Solution: Implement LRU Cache

Statement#

Implement an LRU cache class with the following functions:

• Init(capacity): Initializes an LRU cache with the capacity size.
• Set(key, value): Adds a new key-value pair or updates an existing key with a new value.
• Get(key): Returns the value of the key, or $-1$ if the key does not exist.

If the number of keys has reached the cache capacity, evict the least recently used key and then add the new key.

As caches use relatively expensive, faster memory, they are not designed to store very large data sets. Whenever the cache becomes full, we need to evict some data from it. There are several caching algorithms to implement a cache eviction policy. LRU is a very simple and commonly used algorithm. The core concept of the LRU algorithm is to evict the oldest data from the cache to accommodate more data.

Constraints:

• $1 \leq$ capacity $\leq 3000$
• $0 \leq$ key $\leq 10^4$
• $0 \leq$ value $\leq 10^5$
• At most $2 \times 10^5$ calls will be made to Set and Get.

Optimized approach using a doubly linked list and a hash map#

This problem can be solved efficiently if we combine two data structures and use their respective functionalities, as well as the way they interact with each other, to our advantage. A doubly linked list allows us to arrange nodes by the time they were last accessed. However, accessing a value in a linked list is $O(n)$. On the other hand, a hash table has $O(1)$ lookup time, but has no concept of recency. We can combine these two data structures to get the best properties of both.

Here is the algorithm for the LRU cache:

Set:

• If the element exists in the hash map, then update its value and move the corresponding linked list node to the head of the linked list.
• Otherwise, if eviction is needed— that is, if the cache is already full— remove the tail element from the doubly linked list. Then delete its hash map entry, add the new element at the head of the linked list, and add the new key-value pair to the hash map.

Get:

• If the element exists in the hash map, move the corresponding linked list node to the head of the linked list and return the element value.
• Otherwise, return -1.

Note that the doubly linked list is used to keep track of the most recently accessed elements. The element at the head of the doubly linked list is the most recently accessed element. All newly inserted elements (in Set) go to the head of the list. Similarly, any element accessed (in the Get operation) goes to the head of the list.
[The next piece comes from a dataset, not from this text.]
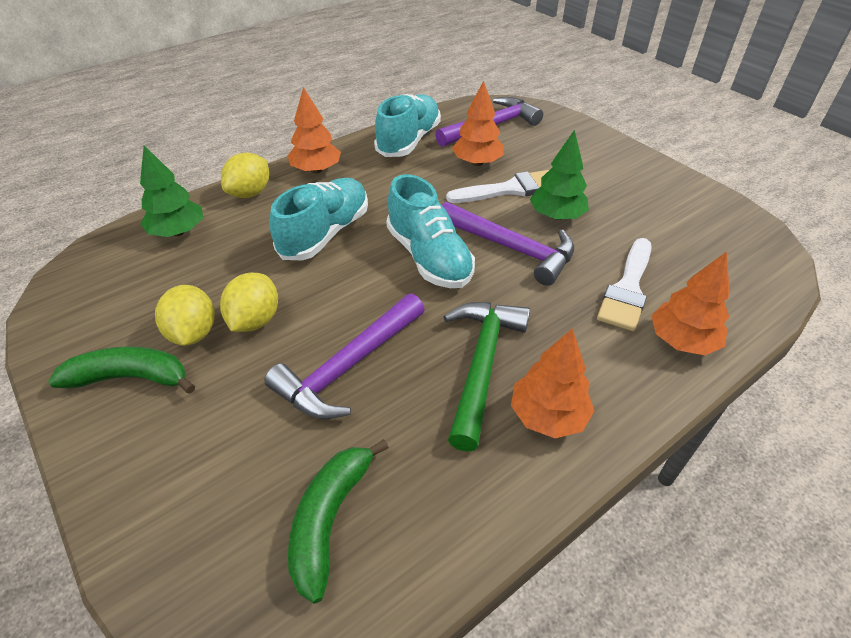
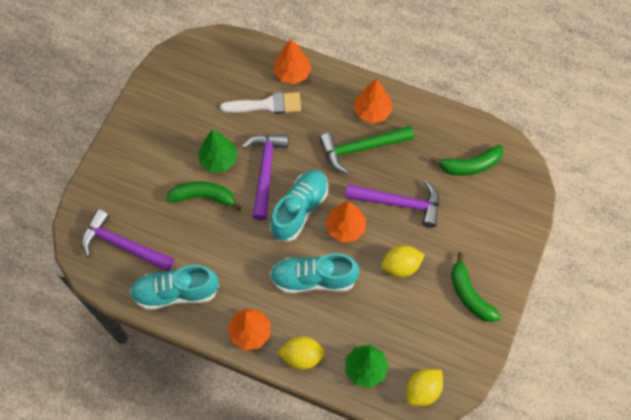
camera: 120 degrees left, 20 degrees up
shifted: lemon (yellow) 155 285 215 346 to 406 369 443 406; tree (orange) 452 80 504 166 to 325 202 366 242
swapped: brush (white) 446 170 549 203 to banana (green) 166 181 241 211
Let’s assume a cache with a capacity of $4$ in the following state:

Solution summary#

To set a new value, first we need to verify whether the given key exists or not. If it exists, update its value and move it to the front of the linked list. If it doesn’t, add the new pair at the front of the linked list if we have enough space to add a new element. If the cache is already filled, evict the LRU element and add the new one at the front of the linked list. In order to get a value for the given key, return $-1$ if we don’t have such a key available in the hash map. Otherwise, move the node on the head of the linked list as the most recently used value and return the value corresponding to the given key.

Time complexity#

The time complexity bounds of the LRU cache operations are given below:

• Get: $\space O(1)$
• Set: $\space O(1)$

Space complexity#

The space complexity of this solution is $O(n)$, where $n$ is the size of the cache.